1. Weaver et al propose that among rats, maternal behavior towards newborn pups influences their cortisol response to stress via epigenetic mechanisms that change the expression of glucocorticoid receptor gene for the rest of the pup’s life. They argue that because epigenetic patterns are established at specific developmental periods, there is extreme time sensitivity to when the pup is exposed to particular maternal behaviors (licking and grooming, in this case), and maternal behavior before or after that sensitive period window is not as important. Do you think this mechanism is relevant in humans? If so, what behaviors are most analogous to “maternal licking and grooming”?
The authors show that the maternal behavior alters the HPA responses in rats and such response has been documented in other mammals. However, to my reading, these effects have not been reported in other primates. That said, it is not unreasonable to extrapolate that parental behavior can influence a child response to stress. Children with a better SES during the first few years of life have fewer behavioral problems. Behaviors most analogous to “maternal licking and grooming” in humans may include contact time (i.e holding and carrying, touching and interacting).
2. Gruenewald, in contrast, emphasize the cumulative effects of SES adversity on a multi-system allostatic load measure. Do you think that the Gruenewald findings are consistent, inconsistent, or unrelated to the Weaver findings? Explain.
The findings in this paper by Gruenewald et.al. are not inconsistent or unrelated to those of Weaver et. al. Gruenewald et.al. uses a comprehensive measure which they called allostatic load consisting of SNS, PNS, HPA, cardiovascular, glucose metabolism, lipid, and inflammation risk indices. They include HPA and some of the other measures likely are modulated by epigenetic mechanisms. So the two papers measure similar outcomes. In Weaver et. al. measure the exposure at one time-point – care at an early age of childhood, whereas Gruenewald et.al. measure the exposure as a cumulative variable.

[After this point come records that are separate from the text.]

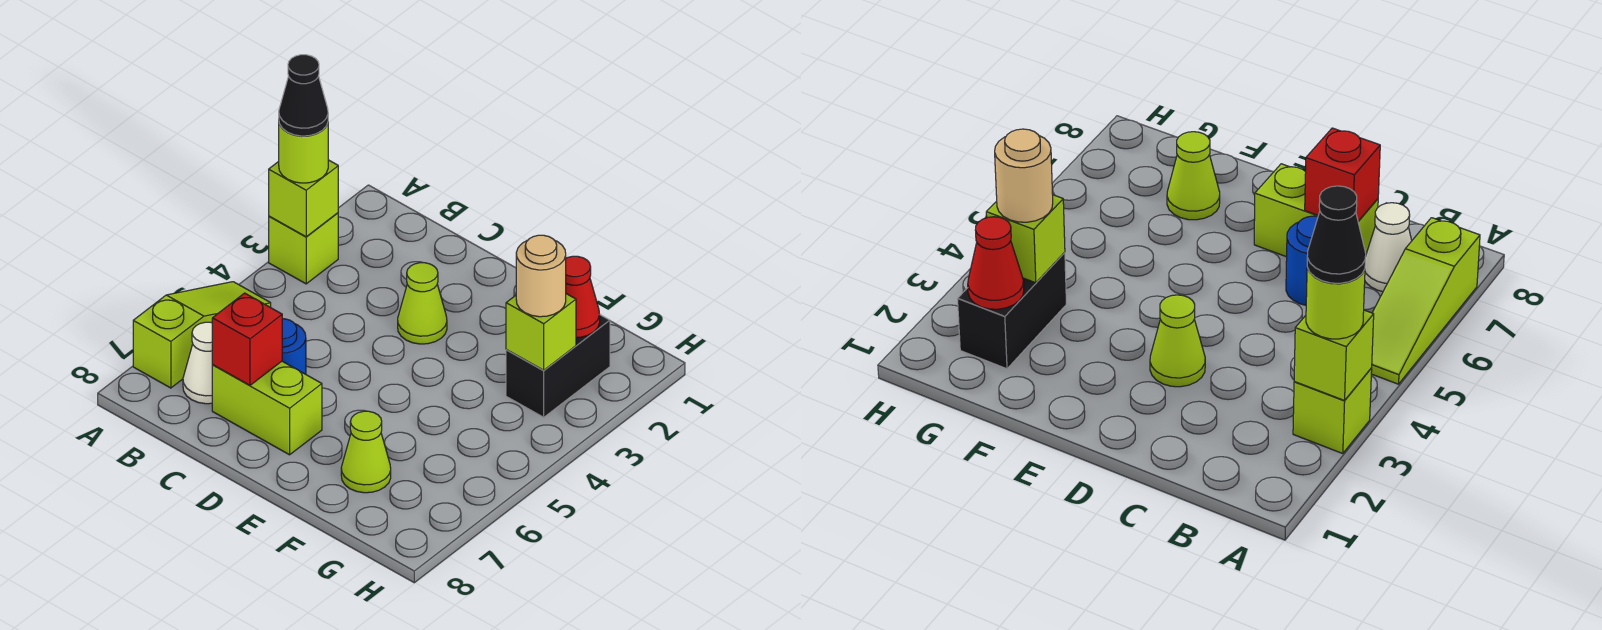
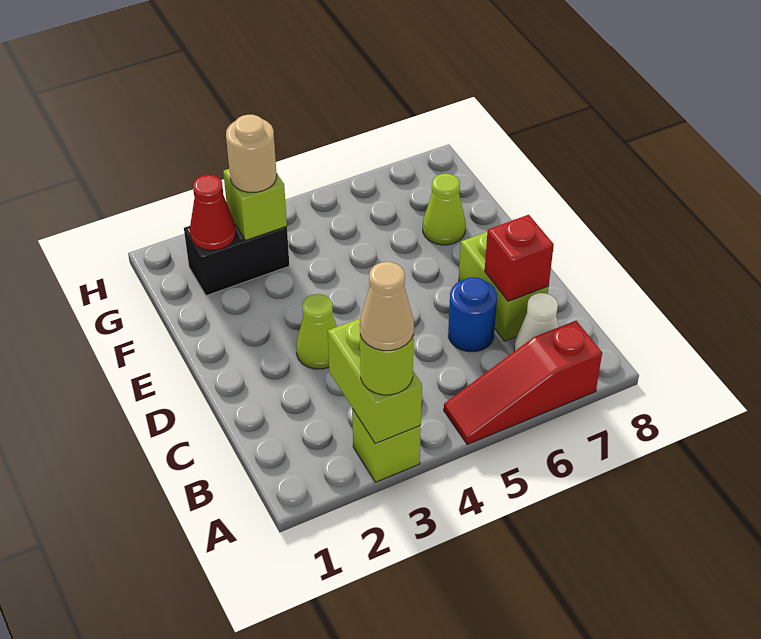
lime brick A3 level 2 -> lime brick A3:B3 level 2
black cone A3 level 4 -> tan cone A3 level 4
lime slope A5:A7 level 1 top 7 -> red slope A5:A7 level 1 top 7

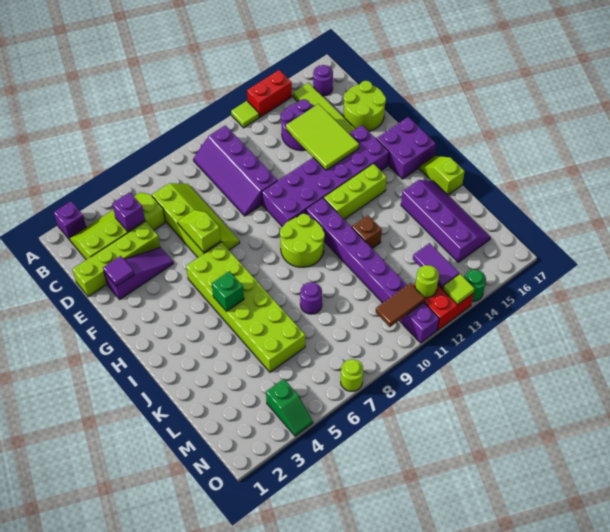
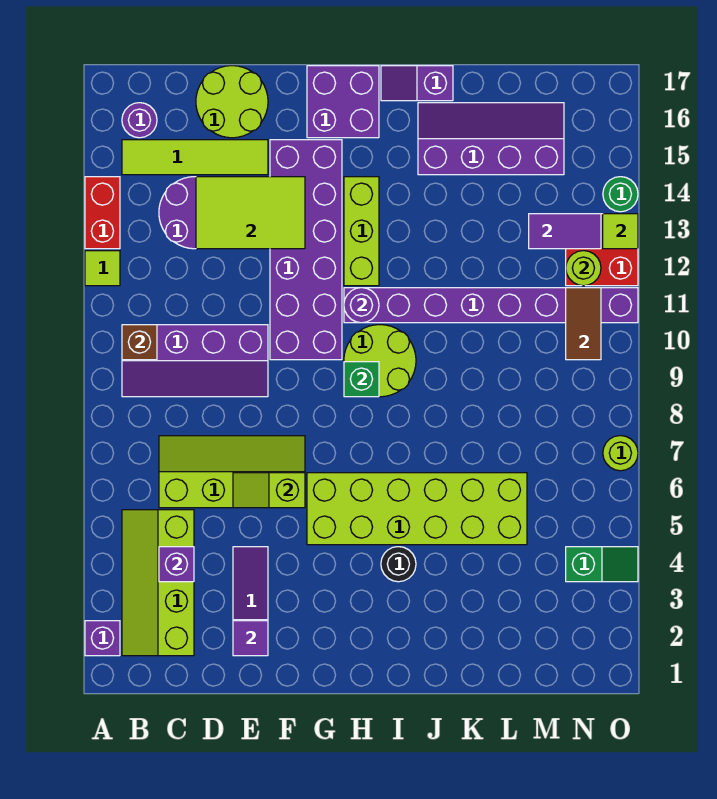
lime brick D1:D4 level 1 -> none
none -> black round brick I4 level 1
green brick I5 level 2 -> green brick H9 level 2
lime slope I17:J17 level 1 top J -> purple slope I17:J17 level 1 top J
brown brick J12 level 1 -> brown brick B10 level 2
purple round brick K8 level 1 -> purple round brick H11 level 2

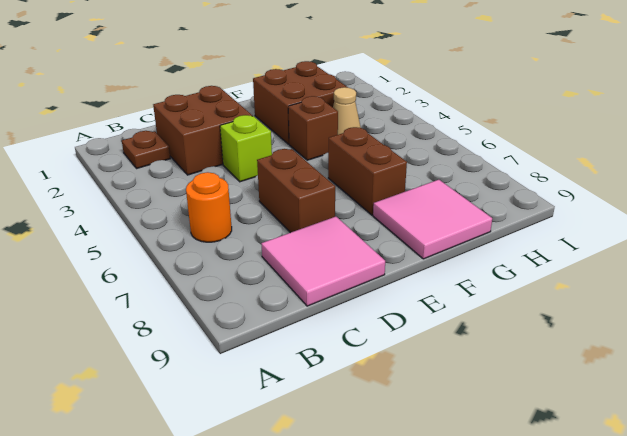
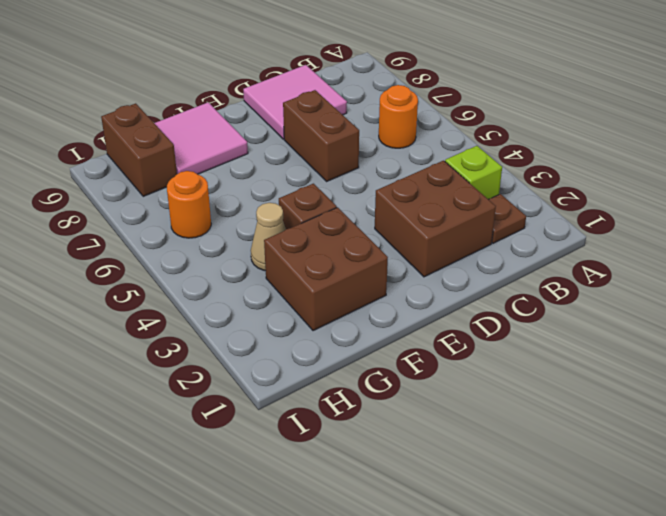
lime brick D4 level 1 -> lime brick B3 level 1
brown brick F6:F7 level 1 -> brown brick H8:H9 level 1
none -> orange round brick H6 level 1

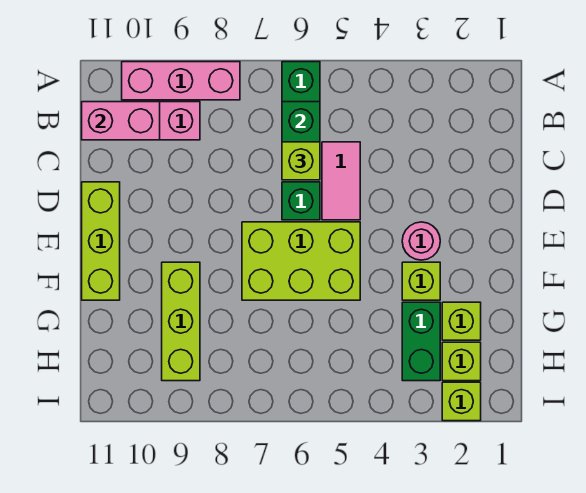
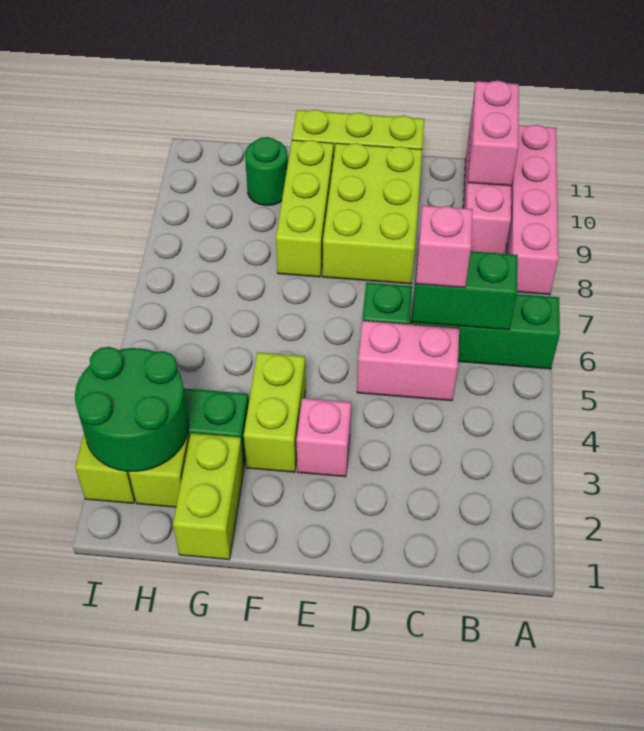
pink brick A8:A10 level 1 -> pink brick A8:A11 level 1
pink tile C5:D5 level 1 -> pink brick C5:D5 level 1
lime brick C6 level 3 -> pink brick C6 level 3
pink round brick E3 level 1 -> pink brick E3 level 1
lime brick E5:F7 level 1 -> lime brick D8:E10 level 1
lime brick F3 level 1 -> lime brick F3:F4 level 1
lime brick F9:H9 level 1 -> lime brick F8:F10 level 1
lime brick G2 level 1 -> lime brick G1:G2 level 1
none -> green round brick G10 level 1
none -> green round brick H2:I3 level 2

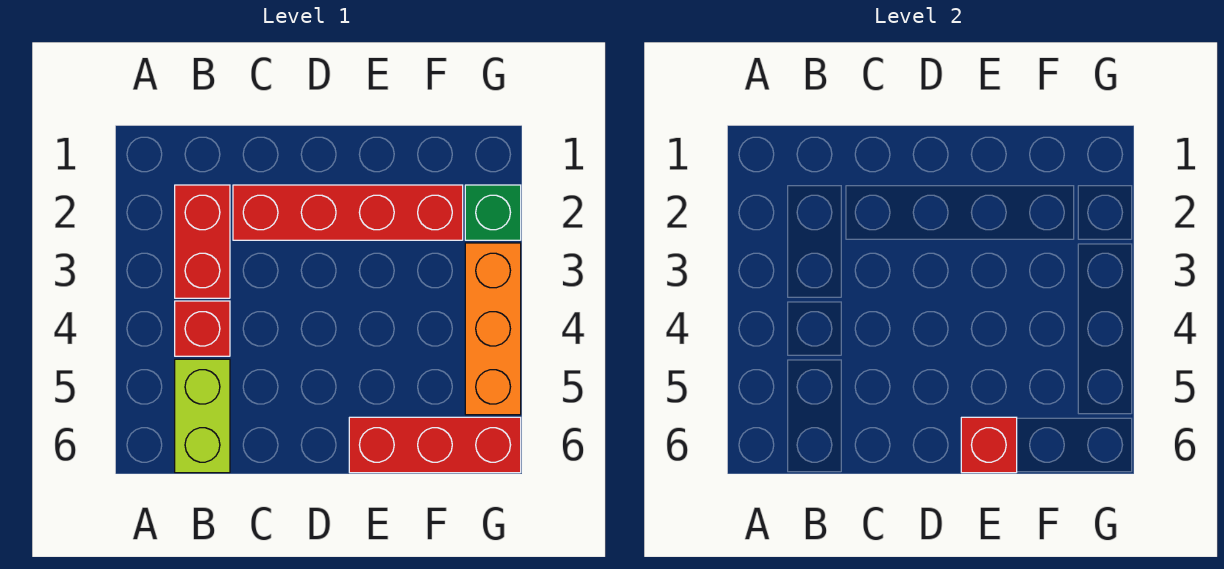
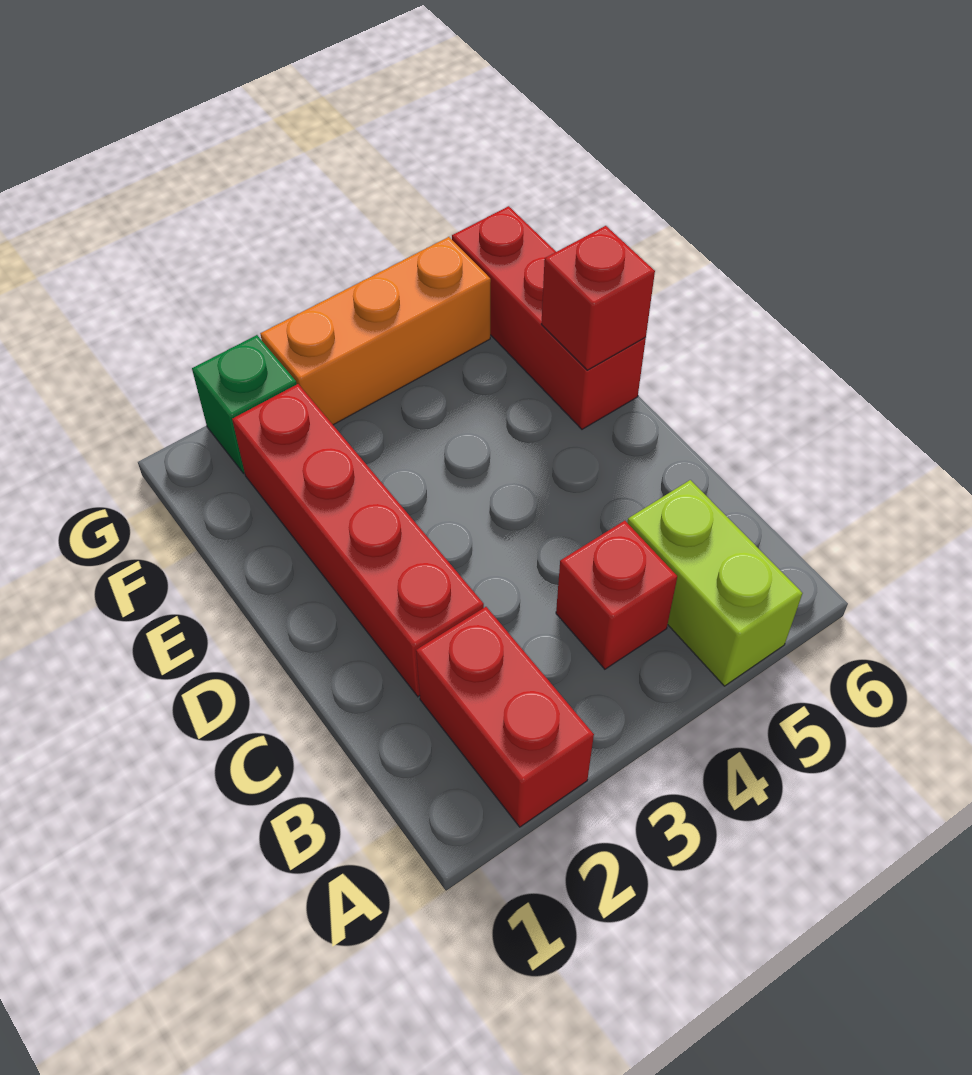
red brick B2:B3 level 1 -> red brick A2:B2 level 1
lime brick B5:B6 level 1 -> lime brick A5:B5 level 1

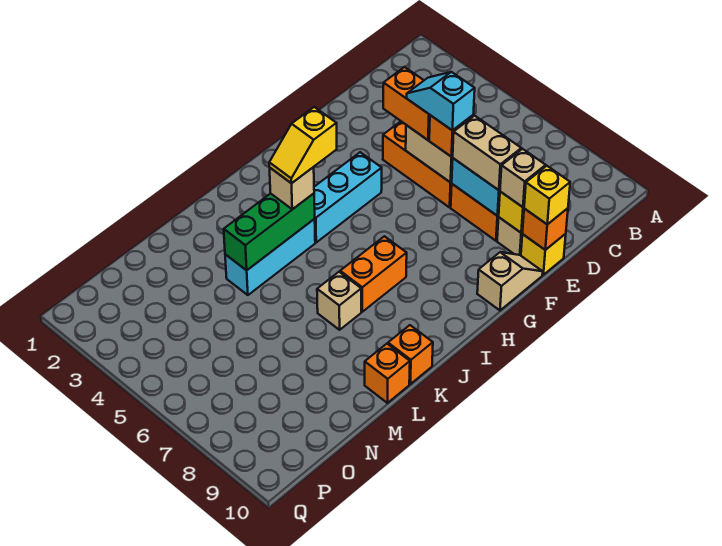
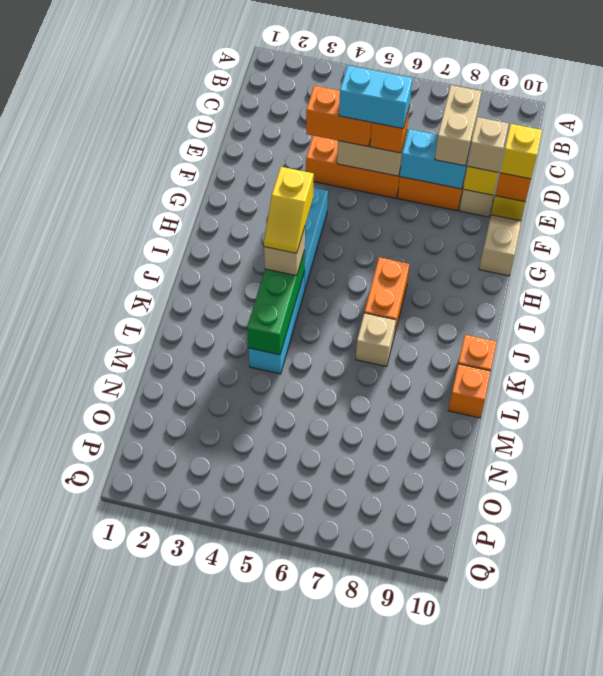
cyan slope E5:E6 level 4 top 6 -> cyan brick E5:E6 level 4
tan brick E7:E8 level 3 -> tan brick D8:E8 level 3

3. Hertzmann and Boyce argue that “it is not genes or environment, nor is it genes and environment, but rather it is gene-by-environment interactions that influence developmental trajectories.” To what extent do you think that GxE interactions can contribute to major disparities along racial/ethnic, socioeconomic, or geographic dimensions?
The authors argue that the interaction of genes and environment contribute to health disparaties and have supported their arguments with example – child development and how it effects health, differences between Swedish and Lithuanian men in terms of heart disease, effect of life experiences on four major biological systems (HPA, ANS, memory/attention, social affiliation).
Genetic differences among race/ethnicity are well known. We also know that health issues are modified by the environment. For example, Japanese-Americans have a lower rate of gastric cancers than those living in Japan. This not only demonstrate interaction of environment with race/ethnicity, but also with geographical differences. Another study Hamdi et.al. 2015 looked at the interaction of alcohol use among twins in relation to SES/environment. The study found that in low-SES environment, the alcohol use varies considerably and this is largely explained by genetic factors. Ref: Hamdi NR, Krueger RF, et.al. Socioeconomic status moderated Genetic and Environmental Effects on the Amount of Alcohol Use. Alcohol Clinic Exp Res, 39(4):603-610, 2015.